Frederick Chalmers Bourne | |
Office: | Governor of the Central Provinces and Berar |
Term Start: | 1946 |
Term End: | 15 August 1947 |
Predecessor: | Henry Twynam |
Successor: | Position Abolished |
Office1: | Governor of East Bengal |
Term Start1: | 15 August 1947 |
Term End1: | 5 April 1950 |
Predecessor1: | Position Created |
Successor1: | Feroz Khan Noon |
Birth Date: | 12 August 1891 |
Birth Place: | England |
Death Place: | Uckfield, West Sussex, England |
Alma Mater: | Christ Church, Oxford |
Honorific Prefix: | Sir |
Honorific Suffix: | KCSI CIE |
Father: | Frederick Samuel Augustus Bourne |
Sir Frederick Chalmers Bourne, (12 August 1891 – 3 November 1977) was an English colonial administrator who served in British India until 1947 and then in the new Dominion of Pakistan until 1950.
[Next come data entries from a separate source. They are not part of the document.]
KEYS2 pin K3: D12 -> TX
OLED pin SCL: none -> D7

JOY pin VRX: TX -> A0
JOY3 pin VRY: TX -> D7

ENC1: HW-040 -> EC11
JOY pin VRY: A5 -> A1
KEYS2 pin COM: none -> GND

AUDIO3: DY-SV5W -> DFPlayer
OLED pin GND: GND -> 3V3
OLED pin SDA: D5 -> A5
Frederick Chalmers Bourne was born on 12 August 1891. He studied in Rugby and finished his master's degree in Christ Church, Oxford.[1] His father was Frederick Samuel Augustus Bourne, a British consular official in China and later Judge of the British Supreme Court for China and Japan.
Bourne was commissioned into the British Army in 1910, and served in the Queen's Own Royal West Kent Regiment. In 1920, he joined the Indian Civil Service and held several prominent positions in the administrations of Lahore and the Punjab between 1937 and 1945.
He was appointed acting Governor of the Central Provinces and Berar from May to October 1945, and as the acting Governor of Assam in 1946.
He became the last Governor of the Central Provinces and Berar in 1946, serving until independence of India on 15 August 1947. Bourne then became the first Governor of Pakistan's East Bengal, and served until 5 April 1950.[2]